While Beyond Green ably demonstrates the necessity of challenging received ideas about the division between humanity and nature, it does risk adopting (or sanctioning) too culturalist an approach to such questions. Head’s own approach is influenced by the posthumanism of thinkers such as Timothy Morton, whose determination to bust open all categories and challenge ‘ideologies of all kinds’ is in danger of giving philosophical succour to a technophilic ecomodernism which maintains that there is ‘no such thing as nature’. As proposals for geo-engineering the climate and the genetic modification of animals move from the margins of debate to the centre, we need to keep a vigilant eye on such messaging.
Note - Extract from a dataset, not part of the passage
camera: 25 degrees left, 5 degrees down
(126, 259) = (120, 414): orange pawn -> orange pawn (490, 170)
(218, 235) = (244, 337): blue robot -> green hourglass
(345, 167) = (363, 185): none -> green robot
Though not as systematic as Beyond Green, novelist Jane Rawson’s Human/Nature: On life in a wild world is no less rich in material. The book is a treasure trove of delights. Beginning with a frank admission – that its author is, in many respects, hilariously out of her depth in the bush – it proceeds through a series of moving, funny and fascinating investigations, in which the science and philosophy of nature are combined with biographical details relating to the author’s life in Tasmania, her ailing father, her sensitivity to noise, and her controversial decision to own a cat. Full of bold segues and brilliant one-liners (‘Like an ecological Marie Kondo, nature used extinction to remove the species that no longer sparked joy’), these are essays in the Montaignian sense: assays into a rich field of content, with questions, not answers, very much to the fore.
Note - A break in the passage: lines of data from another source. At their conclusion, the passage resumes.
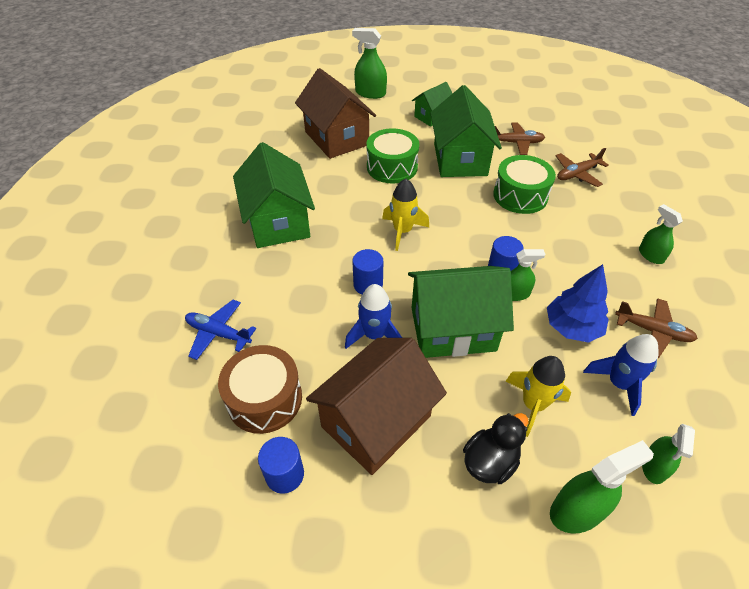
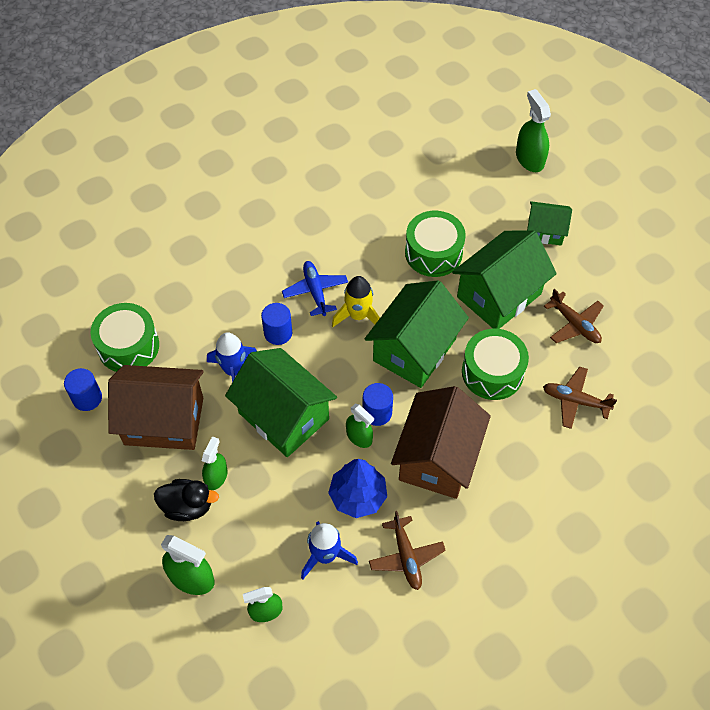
camera: 50 degrees right, 10 degrees up
(218, 333) = (154, 279): blue plane -> blue plane (315, 291)
(264, 399) = (128, 346): brown drum -> green drum
(278, 222) = (288, 227): green house -> green house (414, 349)
(336, 138) = (431, 185): brown house -> brown house (438, 458)
(533, 405) = (256, 508): yellow rocket -> none
(650, 255) = (506, 516): green spray bottle -> green spray bottle (216, 476)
As the mischievous slash in her title suggests, Rawson is eager to explore the misconceptions and inconsistencies in conventional approaches to nature. One of her two epigraphs is from Werner Heisenberg – ‘What we observe is not nature itself, but nature exposed to our method of questioning’ – and that very much sets the tone of the book. But, as with Head’s analysis, a cautionary note is appropriate here. A ‘method of questioning’, after all, is precisely the thing that human beings have, and that marks them out from nonhuman nature. Of course, they are no less ‘natural’ than jellyfish for possessing this capacity; but any environmental politics that scorns what the French philosopher Fred Neyrat calls ‘an ontology of separation’ is as likely to reproduce the very hubris that led us into the eco-crisis as it is to inspire a new humility.
Not that either Head or Rawson are in any way sympathetic to the idea that we can simply engineer our way out of trouble. Rather they are performing the essential task of recalling their readers to the question of how, and in what ways, we ‘fit into’ nature: a question that must now come to the centre of environmental thinking more broadly. As the risk calculus changes, and the technofix beckons, we need to rethink what it means to be green.